We reported in this morning’s FT that wealthy Conservative backers are increasingly anxious about giving money to the party, worried they will end up in the headlines when the next donor scandal breaks.
In the last six months, these donors have been exposed to the media spotlight twice: first in the controversy over who was paying for Adam Werritty, Liam Fox’s unofficial adviser, and now in the scandal prompted by allegations that prospective donors were offered access to Number 10 in return for cash.
One prominent backer told the FT he was adopting a “hedgehog” policy – retreating behind his spines rather than giving more money and exposing himself to this level of scrutiny. He said:
My cheque book has been put away . . . there is no possibility of privacy.
The leadership is clearly rattled. Lord Fink, who stepped back into the role of treasurer following the revelations, immediately wrote to donors saying:
I would like to thank you very much for your support of the party [and] to apologise profusely for the embarrassment and reputational damage caused by the Peter Cruddas incident.
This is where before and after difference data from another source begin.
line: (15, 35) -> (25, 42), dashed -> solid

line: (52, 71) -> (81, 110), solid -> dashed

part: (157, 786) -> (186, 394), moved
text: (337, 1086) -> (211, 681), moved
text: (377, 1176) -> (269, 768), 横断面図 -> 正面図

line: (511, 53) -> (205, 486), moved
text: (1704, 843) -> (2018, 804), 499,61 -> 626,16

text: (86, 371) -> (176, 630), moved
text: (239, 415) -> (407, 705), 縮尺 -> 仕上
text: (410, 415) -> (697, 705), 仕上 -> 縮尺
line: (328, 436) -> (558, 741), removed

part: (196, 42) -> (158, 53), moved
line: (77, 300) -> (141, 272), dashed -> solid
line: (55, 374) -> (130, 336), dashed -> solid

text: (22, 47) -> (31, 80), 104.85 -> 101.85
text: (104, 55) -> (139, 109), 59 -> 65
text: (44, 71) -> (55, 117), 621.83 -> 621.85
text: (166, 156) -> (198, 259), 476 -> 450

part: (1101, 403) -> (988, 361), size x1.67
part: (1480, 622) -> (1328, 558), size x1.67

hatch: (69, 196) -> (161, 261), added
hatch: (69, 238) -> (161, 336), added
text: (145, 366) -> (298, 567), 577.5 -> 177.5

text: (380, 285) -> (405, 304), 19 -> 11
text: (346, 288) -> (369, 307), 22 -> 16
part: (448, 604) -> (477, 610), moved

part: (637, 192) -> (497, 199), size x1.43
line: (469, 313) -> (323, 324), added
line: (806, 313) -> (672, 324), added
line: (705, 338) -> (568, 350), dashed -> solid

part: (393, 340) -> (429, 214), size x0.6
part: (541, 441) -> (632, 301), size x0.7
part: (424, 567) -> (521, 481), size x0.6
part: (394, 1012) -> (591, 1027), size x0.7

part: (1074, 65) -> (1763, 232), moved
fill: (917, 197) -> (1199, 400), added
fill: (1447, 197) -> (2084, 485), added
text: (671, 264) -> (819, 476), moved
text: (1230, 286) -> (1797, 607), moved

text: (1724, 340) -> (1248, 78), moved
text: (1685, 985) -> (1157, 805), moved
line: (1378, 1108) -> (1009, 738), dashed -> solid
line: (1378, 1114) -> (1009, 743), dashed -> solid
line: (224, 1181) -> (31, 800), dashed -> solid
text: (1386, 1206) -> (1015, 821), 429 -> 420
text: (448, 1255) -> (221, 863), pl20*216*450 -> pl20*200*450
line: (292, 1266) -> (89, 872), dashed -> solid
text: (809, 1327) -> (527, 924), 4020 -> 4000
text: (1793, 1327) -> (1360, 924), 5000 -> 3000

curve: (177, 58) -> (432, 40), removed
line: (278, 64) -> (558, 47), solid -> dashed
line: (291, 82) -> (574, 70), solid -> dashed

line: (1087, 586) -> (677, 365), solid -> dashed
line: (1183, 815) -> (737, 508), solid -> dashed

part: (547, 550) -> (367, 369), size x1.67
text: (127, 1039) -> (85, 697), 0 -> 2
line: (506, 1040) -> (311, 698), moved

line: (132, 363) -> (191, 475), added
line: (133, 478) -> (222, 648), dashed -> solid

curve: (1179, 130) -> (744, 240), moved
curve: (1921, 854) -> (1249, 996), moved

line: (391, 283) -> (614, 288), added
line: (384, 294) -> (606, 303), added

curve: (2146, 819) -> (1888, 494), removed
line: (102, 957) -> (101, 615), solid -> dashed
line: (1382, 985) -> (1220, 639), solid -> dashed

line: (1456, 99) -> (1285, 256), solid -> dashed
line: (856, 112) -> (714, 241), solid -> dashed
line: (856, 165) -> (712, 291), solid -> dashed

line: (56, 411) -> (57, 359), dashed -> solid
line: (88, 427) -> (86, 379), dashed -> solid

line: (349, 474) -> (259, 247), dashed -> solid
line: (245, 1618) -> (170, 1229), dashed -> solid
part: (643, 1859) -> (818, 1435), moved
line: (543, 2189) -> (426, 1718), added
But what’s really annoying some donors? Not so much the glare of media scrutiny, it seems. More the fact that some people seem to have been invited to Number 10, and they haven’t. One person close to the party leadership said:
We needed to make clear to donors that despite the headlines they are treated fairly . . . Some people might have felt others’ policy was being discussed with the prime minister when their ideas weren’t getting through.
It’s a tough job, being party treasurer.